A review of Rory Clements’s “Hitler’s Secret.”

A young girl, Klara Wolf, finds herself a pawn between warring Nazis and warring international powers in this second wartime thriller from Rory Clements.

Cambridge professor Thomas Wilde becomes involved in a plot to get her to safety.  But what is Klara’s importance to murderous Nazi Martin Boorman?  And why are the allied powers so keen to get Karla into their own hands?  As a cycle of violence, murder and mayhem spreads around the young girl, Wilde realises just how high the stakes are, and soon realises he may not be able to tell friends from enemies…

This is a wonderful thriller, 400+ pages that just fly.  Its bad guys are chillingly and entertainingly vile, be they sadistic hired thugs or sociopathic and traitorous Englishmen and women (not to mention a prticularly homicidal member of the blue rinse brigade).  Then there is Marin Boorman, greasy, powerful evil personified.  Hitler himself is kept in the shadows.
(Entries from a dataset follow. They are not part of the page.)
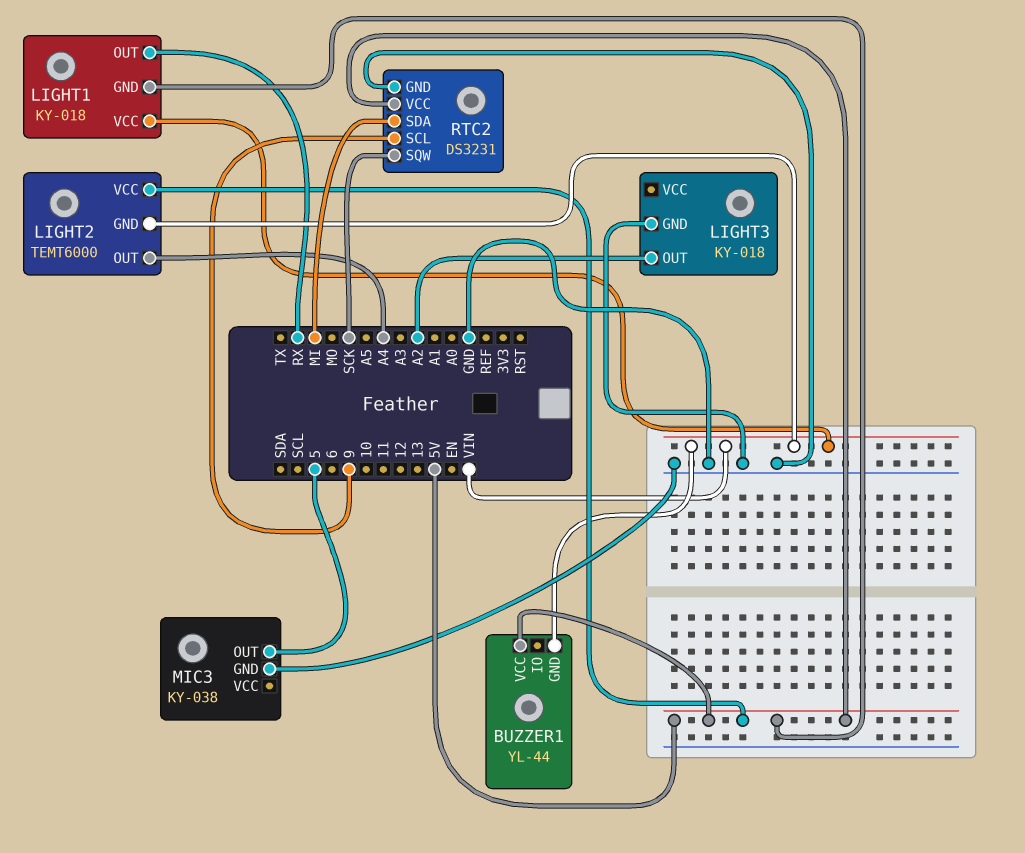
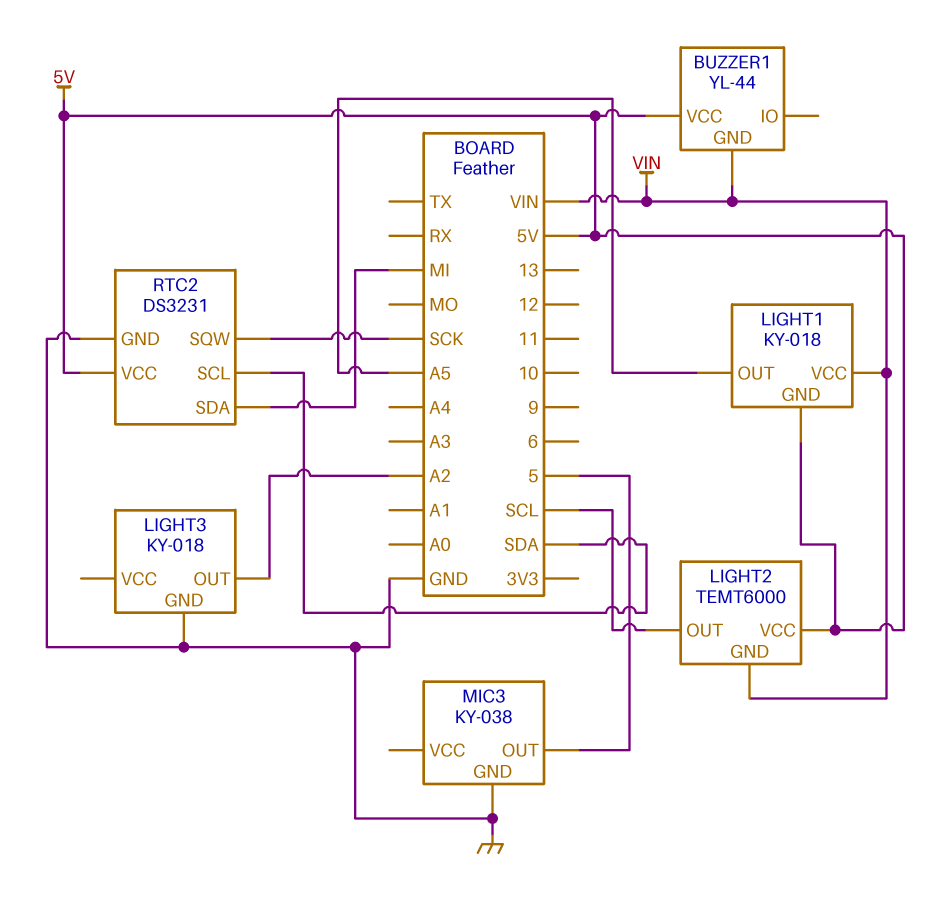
LIGHT1 pin OUT: RX -> A5
LIGHT2 pin OUT: A4 -> SCL
RTC2 pin SCL: 9 -> SDA

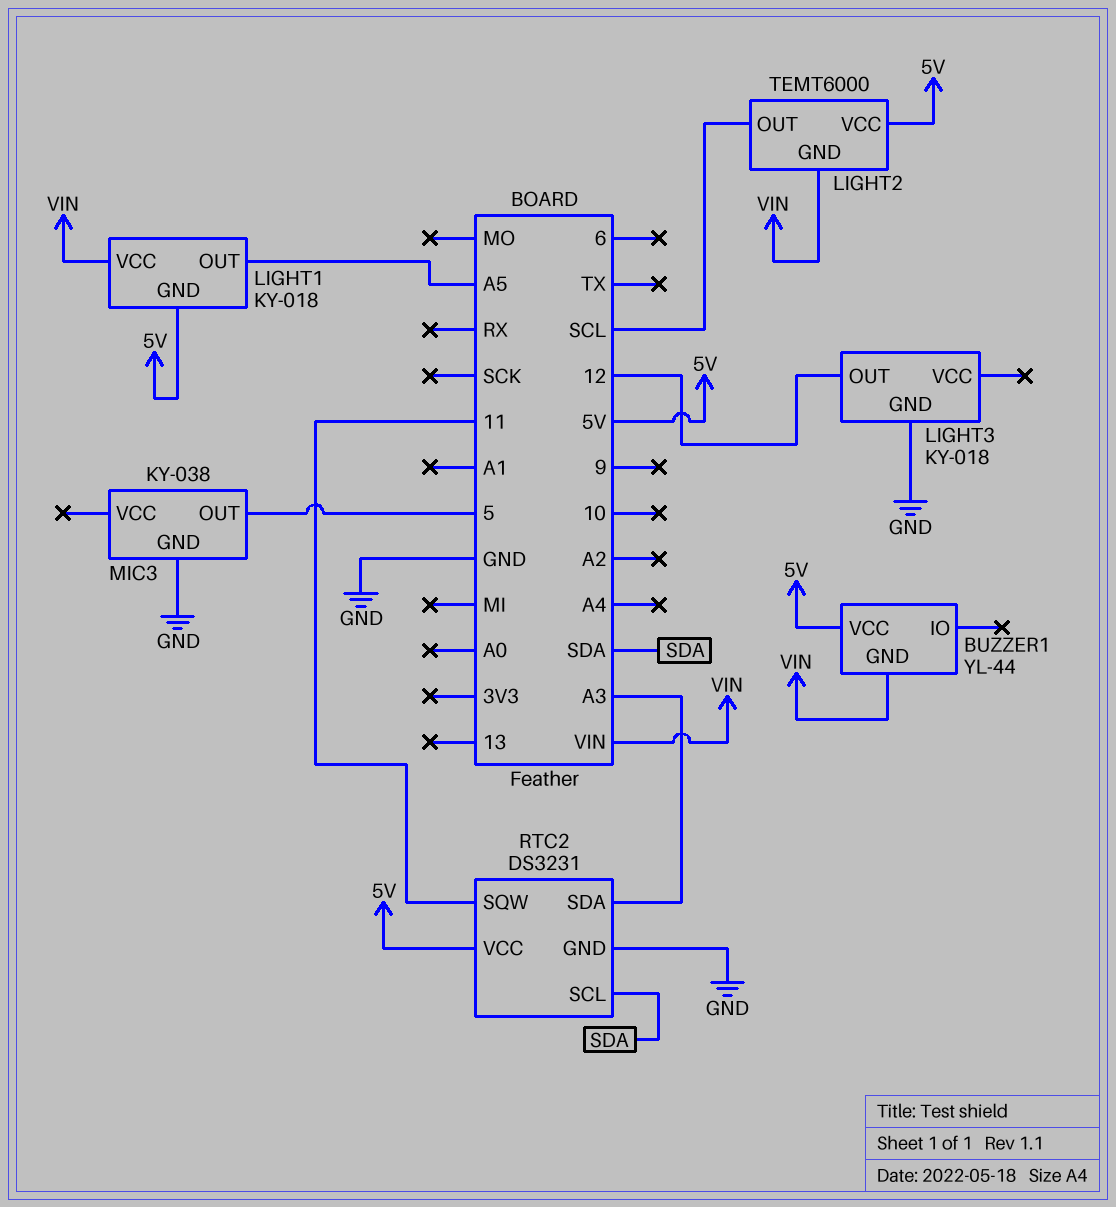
LIGHT3 pin OUT: A2 -> 12
RTC2 pin SDA: MI -> A3
RTC2 pin SQW: SCK -> 11

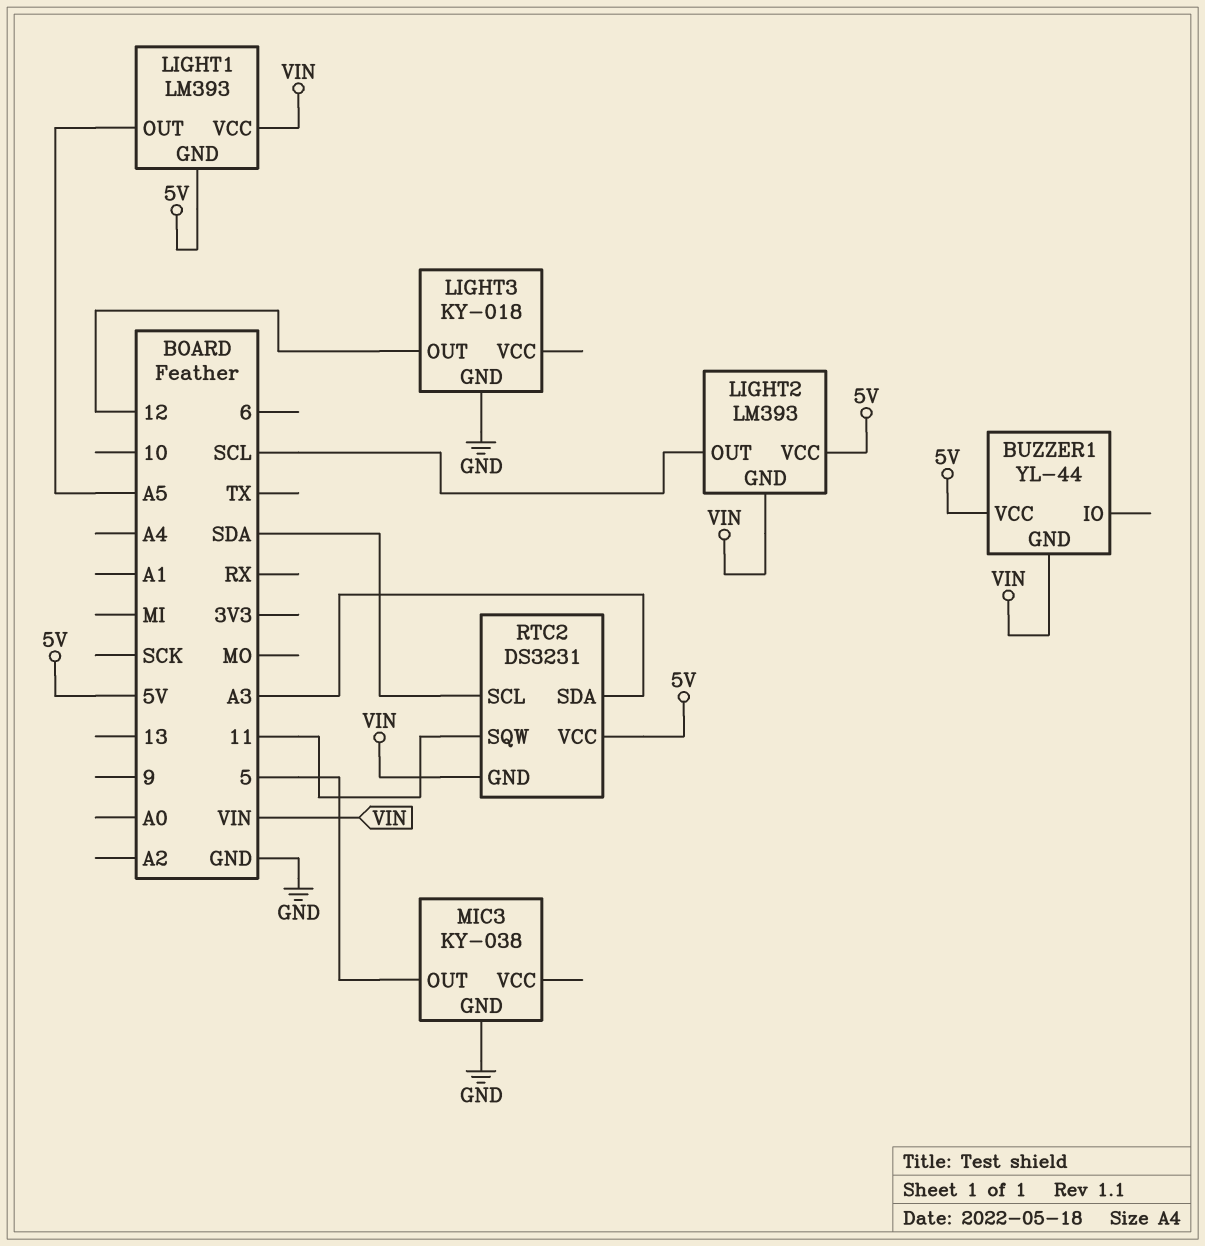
LIGHT1: KY-018 -> LM393
LIGHT2: TEMT6000 -> LM393
RTC2 pin GND: GND -> VIN

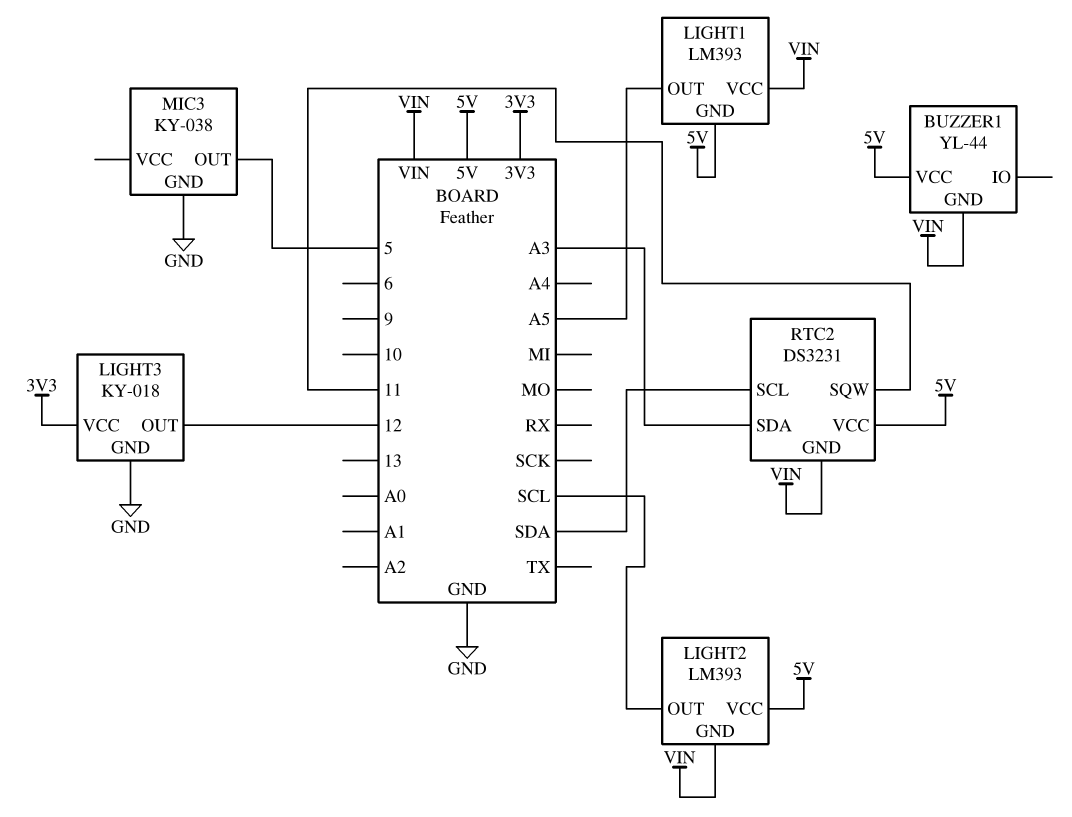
LIGHT3 pin VCC: none -> 3V3

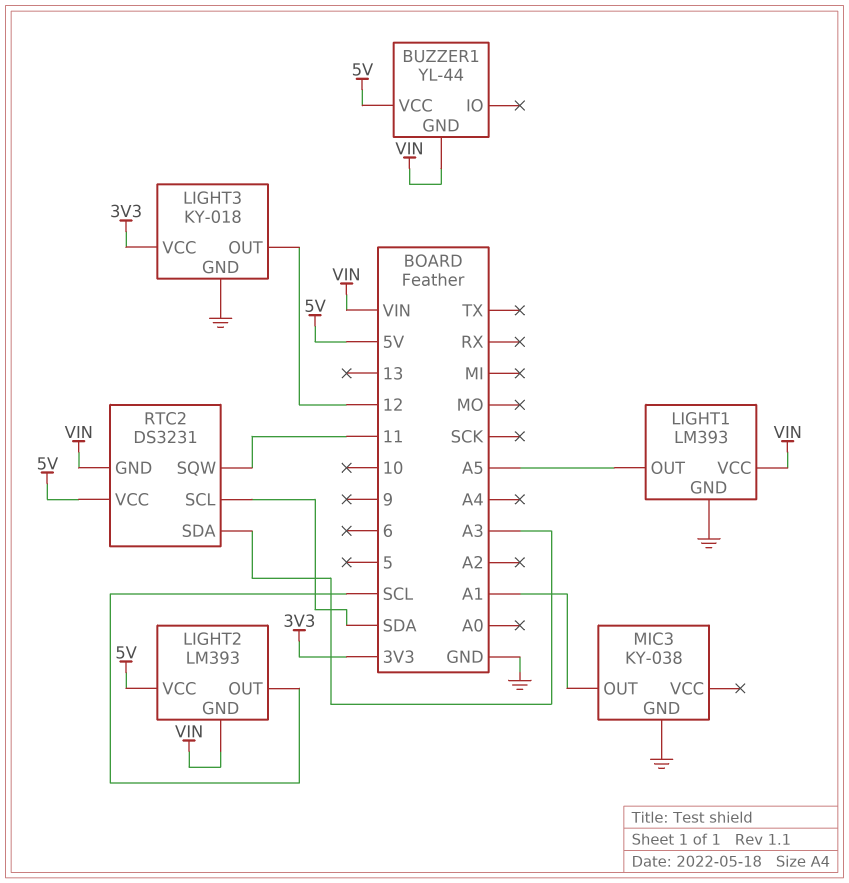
LIGHT1 pin GND: 5V -> GND
MIC3 pin OUT: 5 -> A1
Our hero Wilde has all the hallmarks of the principled heroes of wartime thrillers, there’s a dash of Buchan’s Hannay there, but he is convincingly drawn and his dilemmas seem real.  The action is superbly handled, and quite honestly, the pace never flags, whilst keeping the integrity of the storytelling whole.

Having read a thriller this year of similar length that I struggled to get through, this shines by contrast and I read it in a fraction of the time.  Thoroughly recommended.

How to herd cats: a review of David Benjamin’s and David Komlos’s “Cracking Complexity; the Breakthrough Formula for Solving Just About Anything Fast.”

We live in a world that boils and roils with chaos, rapid and exponential change.  We also find that mot of our old linear assumptions no longer work.  For example, we are no longer offered safe predictable stages in a career path working for the same firm in a job for life.  Chances are we are adapting to flexible working styles and building up a portfolio of skills and achievements that will aid that flexibility.

Similarly, when managing change in an organisation, old approaches will no longer cut it when dealing with the size and complexity of change today.  For example, getting in external management consultants to drive the change model in a traditional ‘hub and spoke’ model with the consultants as the hub, or just in general confusing merely complicated problems with complex problems.

And so the writers of this work have devised a formula and approach that acknowledges and defines this complexity and then tackles through interdependent stages that drive a cyclical whole.  It is grounded on the assumption that ‘only variety destroys variety’ and that therefore a group, a cross section of stakeholders, need to be convened to pool their synergistic talents, skills and resources to plan for and then implement recommendations to meet their complex change head on.  This is called the ‘requisite variety.’  They then, together, define the question that they have to address, convene an agenda for their time together (3 days), work on where they are now, and then work on ideas on the way forward and come up with recommendations for actions in the remaining sessions.  Built in interaction between groups helps ensure that all benefit from everyone else’s ideas, and the quality of the ‘collisions’ or interactions between different or/and opposing backgrounds and viewpoints is also not left to chance.  The different roles of speaker, observer/recorder and critic  are designed to ensure that these processes stay on track.

The writers dive into the applicability of the formula through illustrations through the book with narrations from people who have  been involved in implementing the formula for different sectors, including healthcare, a company for the manufacturing of consumer goods, and a financial partnership.  More ideas for applicability are given at the end of the book.

The book is clearly written and engaging for anyone interested in chaos theory, systems thinking and /or business and leadership theory and practice.  More, I quickly found myself analysing and applying its lessons in my role as tutor and mentor for those engaged in complex public service roles, management and leadership.   Its timeliness and relevance can’t be denied.